Support the Sentencing Reform and Corrections Act of 2017 (S. 1917)

View a PDF of this letter here.

Dear Chairman Grassley and Ranking Member Feinstein,

On behalf of The Leadership Conference on Civil and Human Rights, a coalition charged by its diverse membership of more than 200 national organizations to promote and protect the rights of all persons in the United States, we wish to express our support for the recently introduced Sentencing Reform and Corrections Act of 2017 (S. 1917). Our country incarcerates more people than any other country in the world and has the second highest percentage of its population currently in prison.[1] This practice is not only unjust, but destroys lives and communities and costs taxpayers exorbitant amounts of money. This legislation is an important step toward restoring our nation’s commitment to justice and fairness.

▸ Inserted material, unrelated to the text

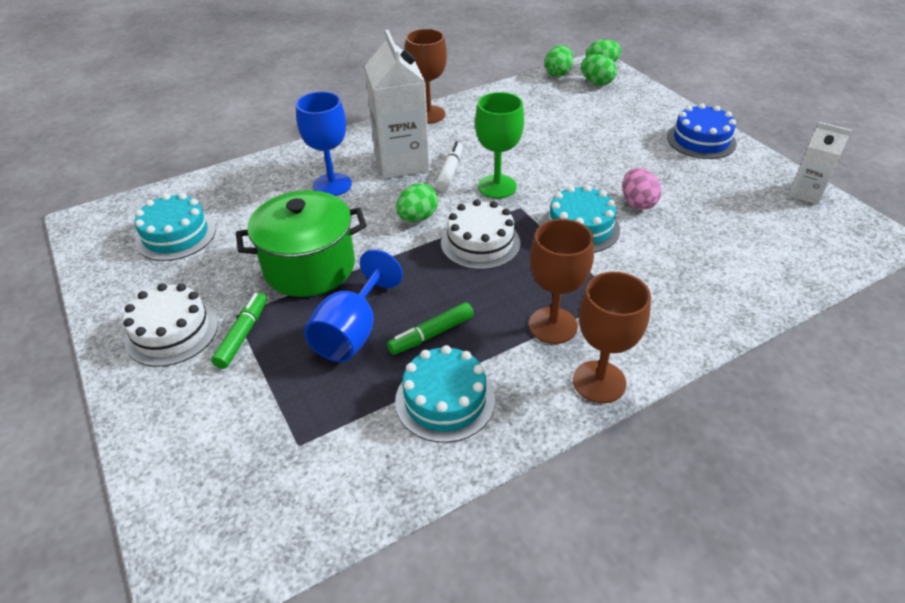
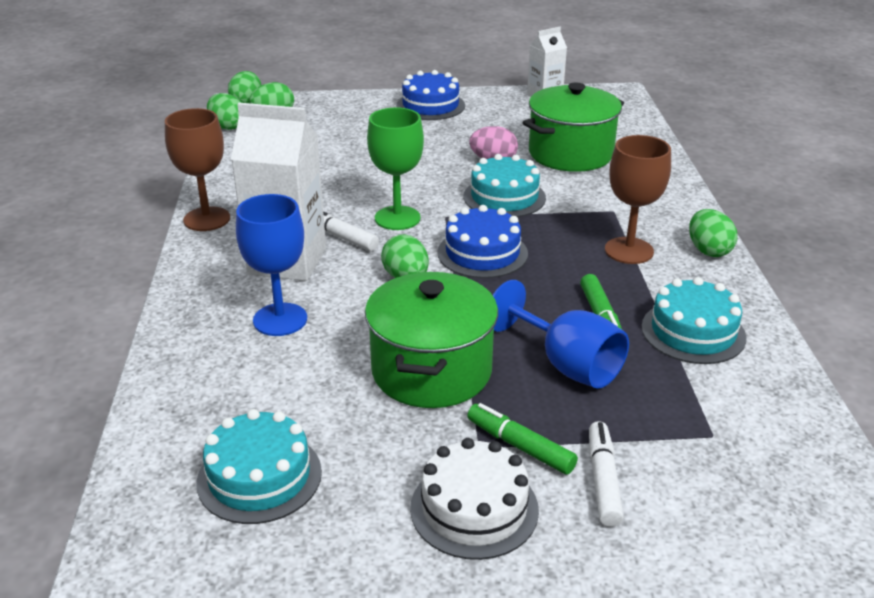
camera: 65 degrees left, 10 degrees down
(220, 389) = (603, 480): none -> white marker
(480, 243) = (482, 253): white cake -> blue cake
(599, 382) = (708, 250): brown goblet -> green egg
(702, 242) = (570, 154): none -> green pot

More than 30 years ago, the United States started the “war on drugs” and adopted “tough on crime” policies such as mandatory minimum sentencing laws. As a result, prison populations skyrocketed. In fact, over the last two decades alone, the federal prison population increased by almost 790 percent.[2] For each year between 1980 and 2013, federal prisons added almost 6,000 more inmates than the year prior.[3] Currently, the Federal Bureau of Prisons (BOP) has custody of more than 185,000 people.[4] The agency’s facilities are operating at 13 percent over capacity.[5] The president’s FY 2018 budget request for BOP was $7.1 billion, which would account for more than 25 percent of the Department of Justice’s (DOJ) entire budget.[6]

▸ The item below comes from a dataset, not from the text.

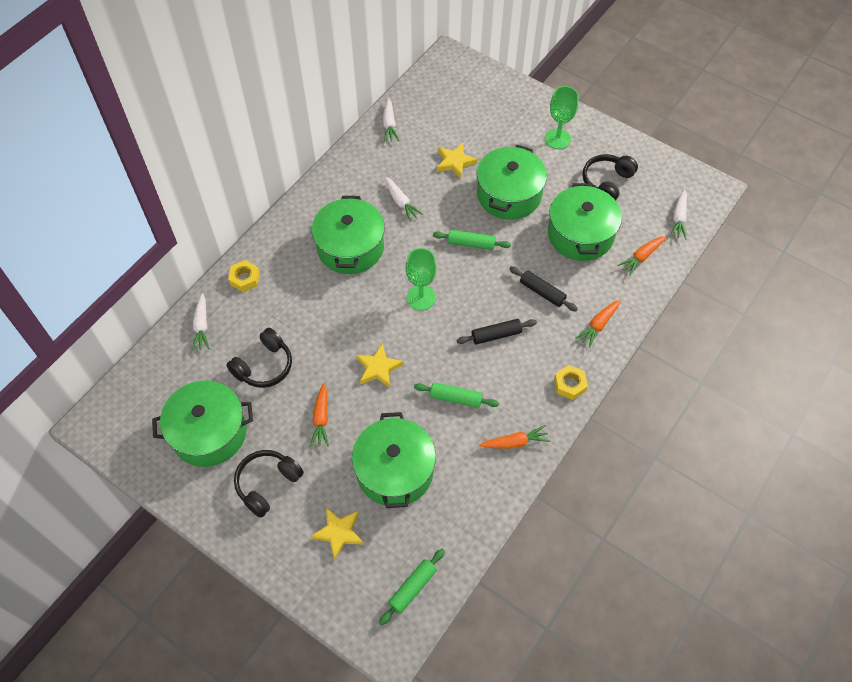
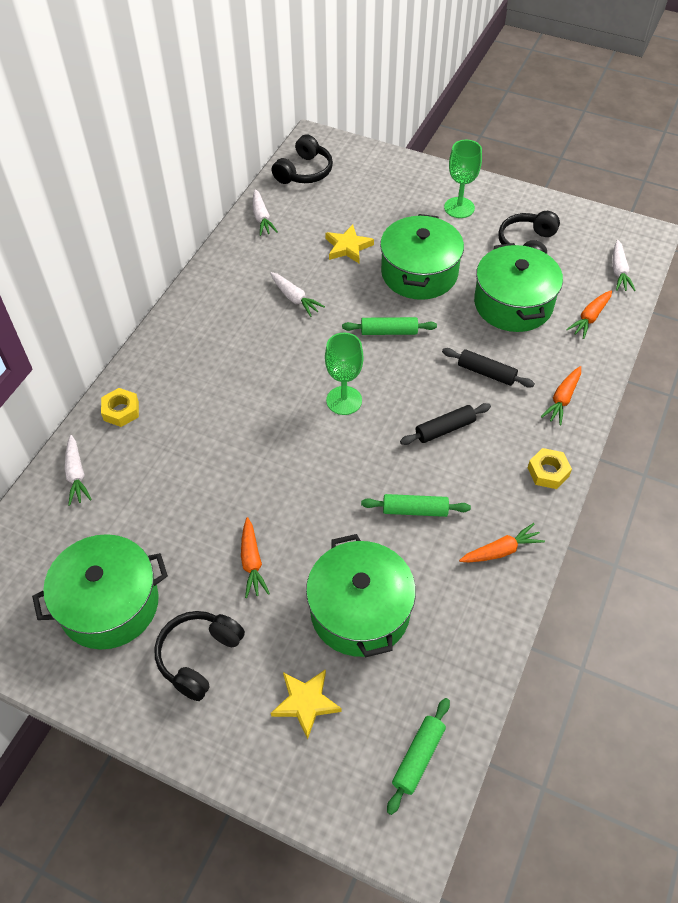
camera: 10 degrees left, 5 degrees down
(264, 366) = (165, 510): black headphones -> black headphones (304, 172)
(350, 247) = (245, 356): green pot -> none
(378, 368) = (310, 490): yellow star -> none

Several research reports have suggested that mandatory minimum sentences are a major contributor to the growing federal prison population.[7] Research by the Urban Institute found that increases in expected time served, specifically for drug offenses, contributed to half of the prison population growth between 1998 and 2010.[8] A 2013 report by the Congressional Research Service (CRS) concluded that the increase in the amount of time people were expected to serve was the result of people receiving longer sentences and being required to serve approximately 85 percent of their sentences after Congress eliminated parole for federal prisoners.[9] The increased time served by people convicted of drug offenses accounted for almost one-third of the total federal prison population growth between 1998 and 2010.[10] Currently, people convicted of drug offenses make up 46.3 percent of the BOP population.[11] These statistics illustrate the need to move away from the “tough on crime” laws and focus more on “smart on crime” policies.

In addition, mandatory minimums prevent judges from taking into account an individual’s background and the circumstances of his/her offenses when determining his/her sentence. Moreover, they have a disproportionate impact on African Americans and Latinos. Today, BOP reports that 37.9 percent of its current prison population is African-American and 33.1 percent is Latino even though both groups represent only about one third of the nation’s population combined.[12] Much of this is a result of enhanced penalties for drug offenses.[13] In its recent report, the U.S. Sentencing Commission conducted a review of mandatory minimum sentencing policies in which it found that Hispanic people accounted for 40.4 percent of those convicted with an offense carrying a drug mandatory minimum, Black people  29.7 percent, White people 27.2 percent, and people who identify as “other race” 2.7 percent.[14] The study also showed that Black people received relief from mandatory minimum sentences least often, compared with Whites and Hispanic people, and people who identify as “other race.[15] Finally, it found racial disparities in the percentage of all people convicted of a federal offense who were subject to a mandatory minimum penalty sentencing; 73.2 percent of Black people convicted of a federal offense received a mandatory minimum sentence, followed by 70 percent of Whites, and 46.9 percent of Hispanics.[16]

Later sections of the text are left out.